Segment Start: Data to use

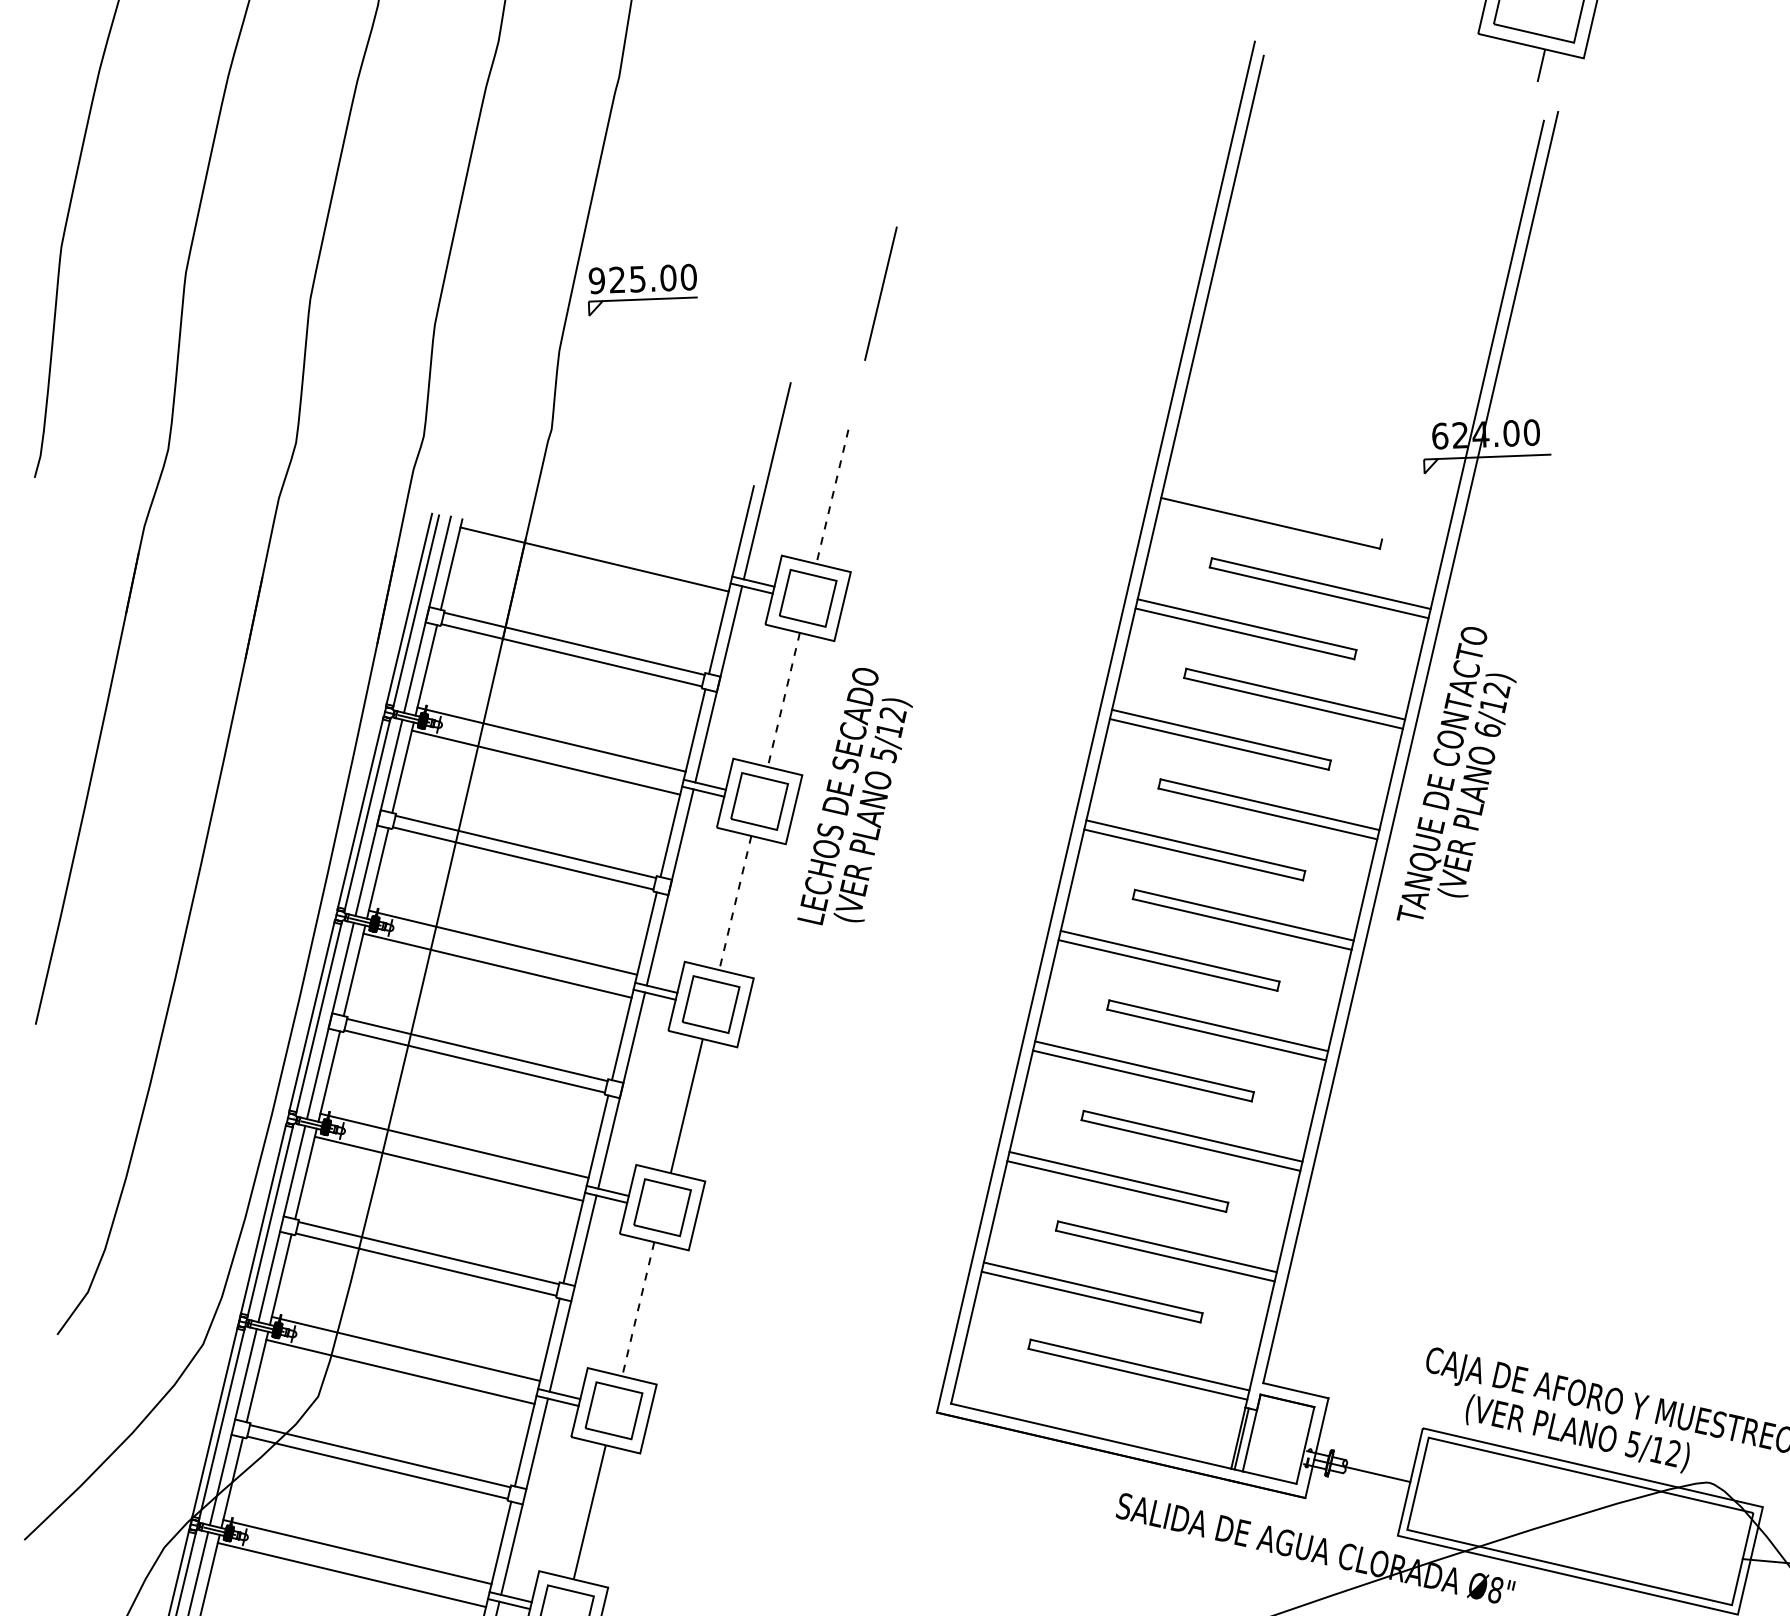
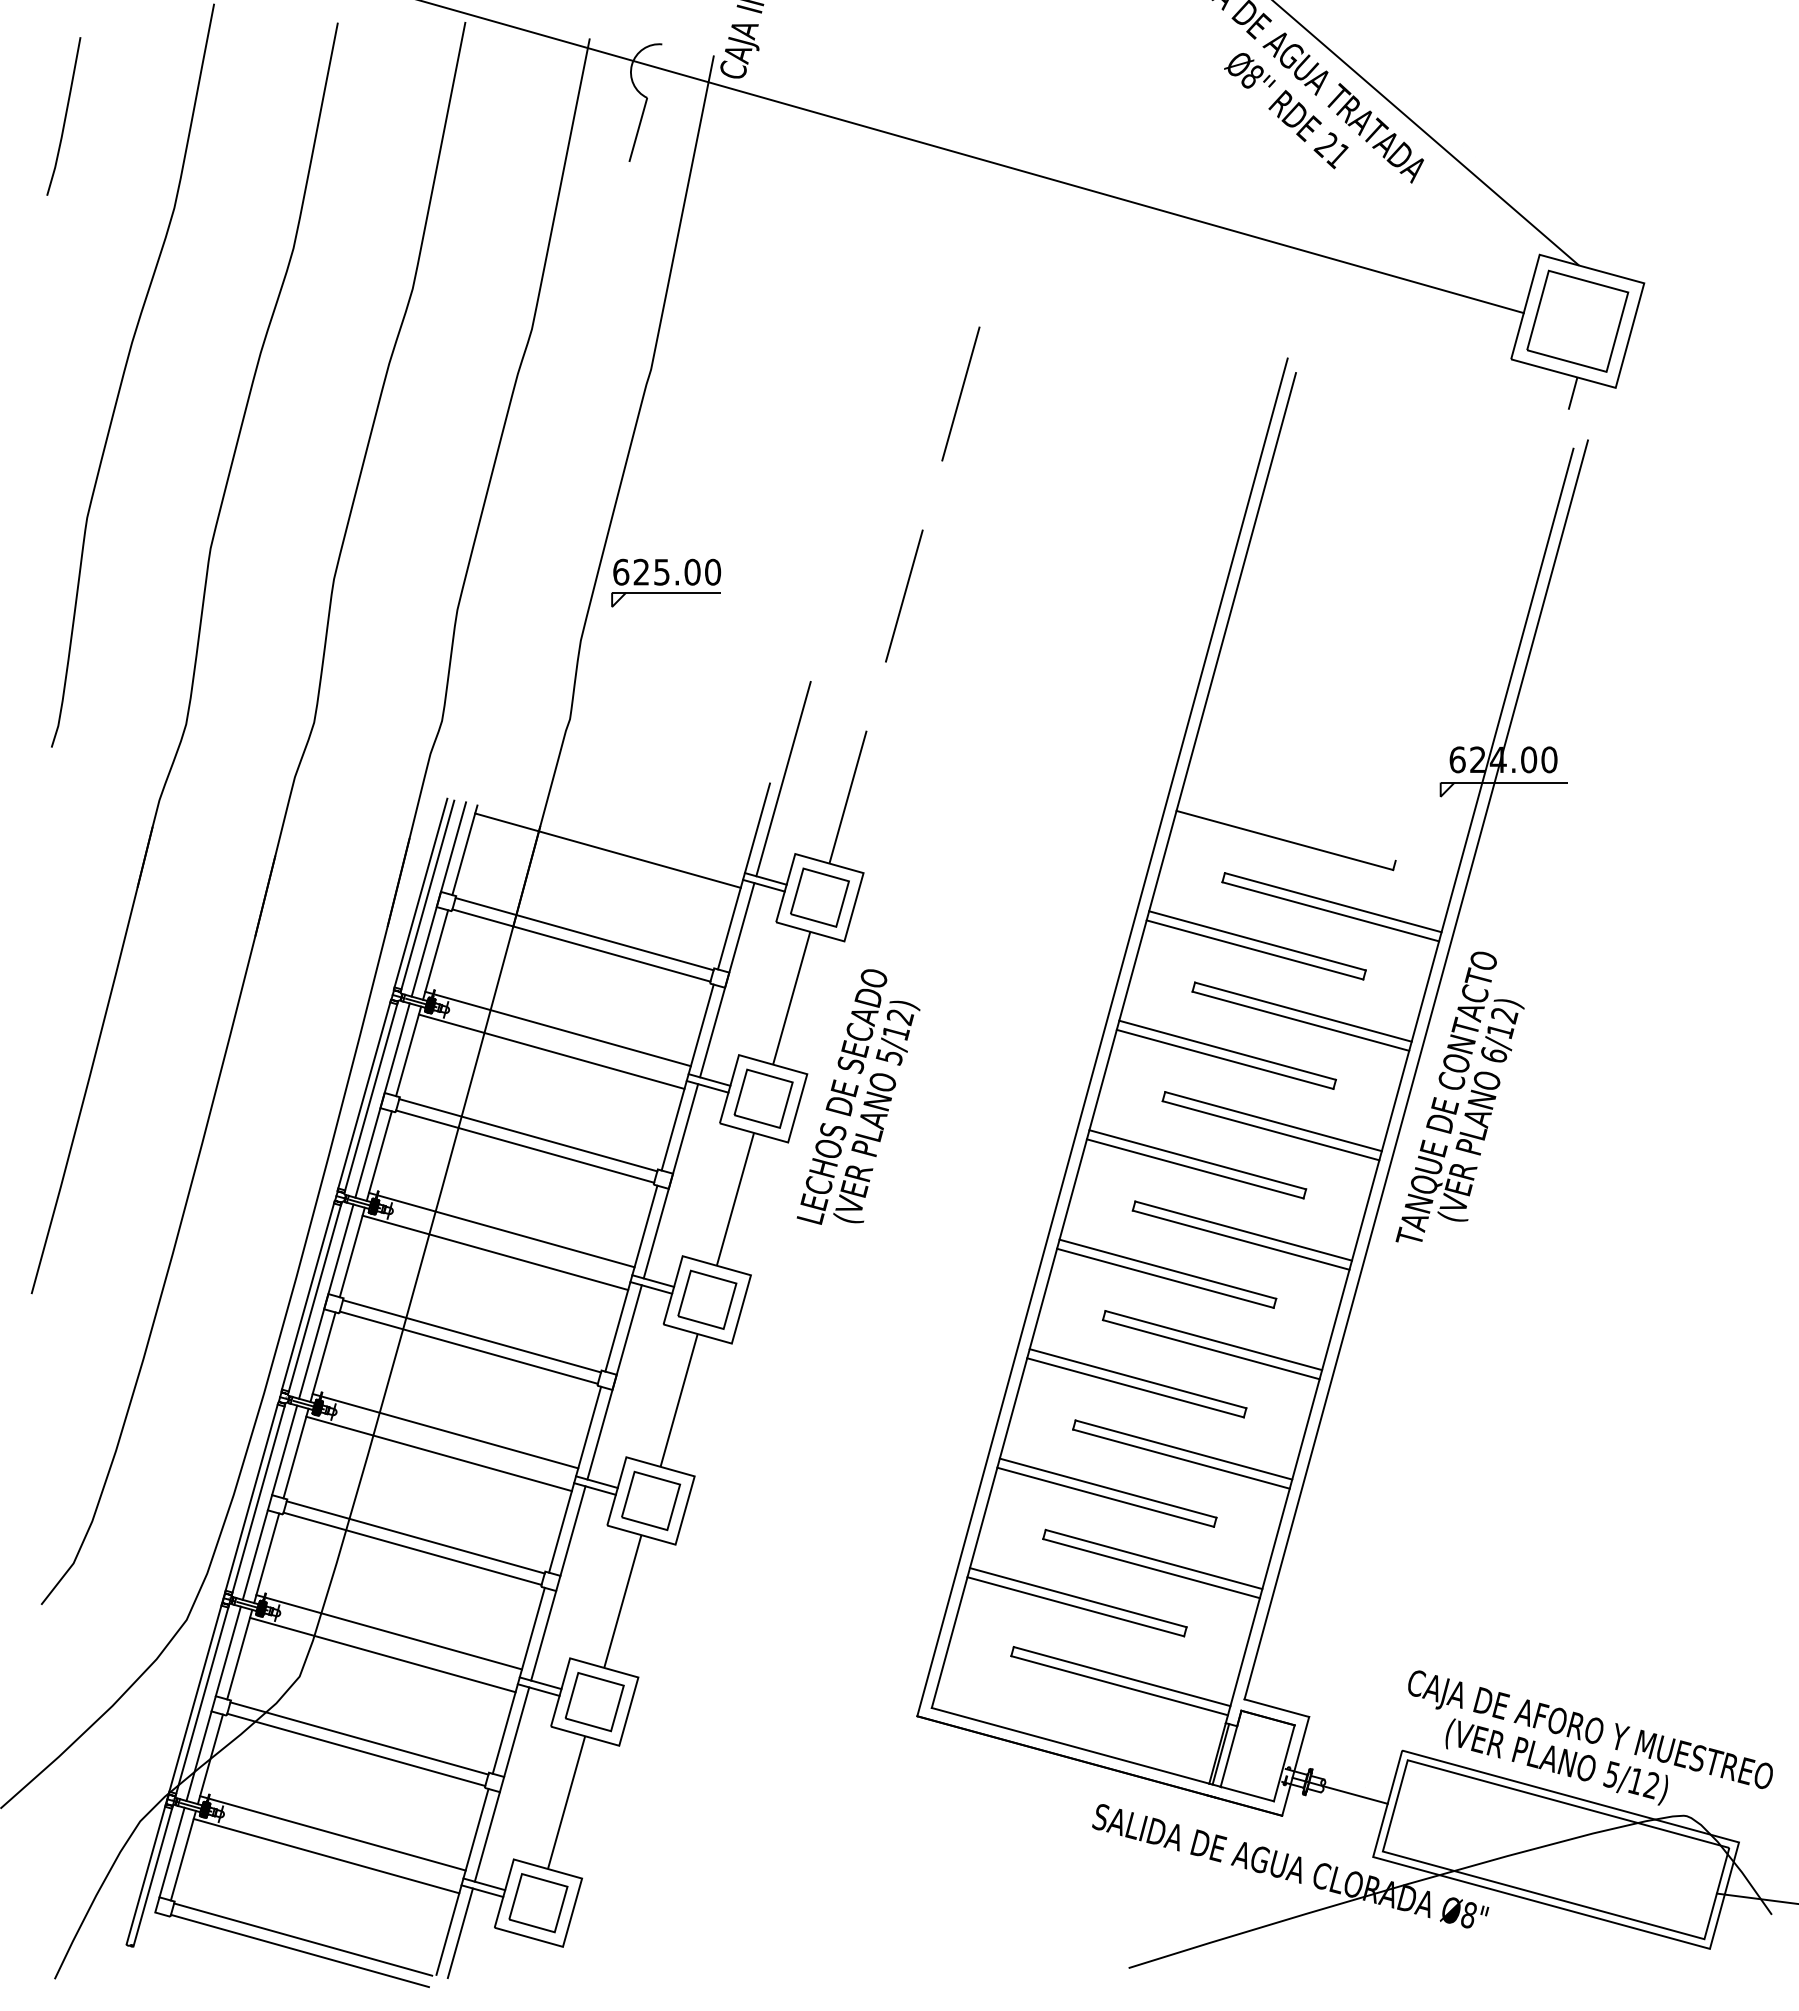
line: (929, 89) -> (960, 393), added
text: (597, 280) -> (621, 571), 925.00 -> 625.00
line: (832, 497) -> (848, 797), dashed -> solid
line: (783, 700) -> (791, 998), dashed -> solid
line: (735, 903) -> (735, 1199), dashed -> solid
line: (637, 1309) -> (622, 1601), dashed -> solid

Segment End: Data to use

## Work required
All lines with the word "solid" are needed; pull them from the entries and copy each.

## Solved exercise
line: (832, 497) -> (848, 797), dashed -> solid
line: (783, 700) -> (791, 998), dashed -> solid
line: (735, 903) -> (735, 1199), dashed -> solid
line: (637, 1309) -> (622, 1601), dashed -> solid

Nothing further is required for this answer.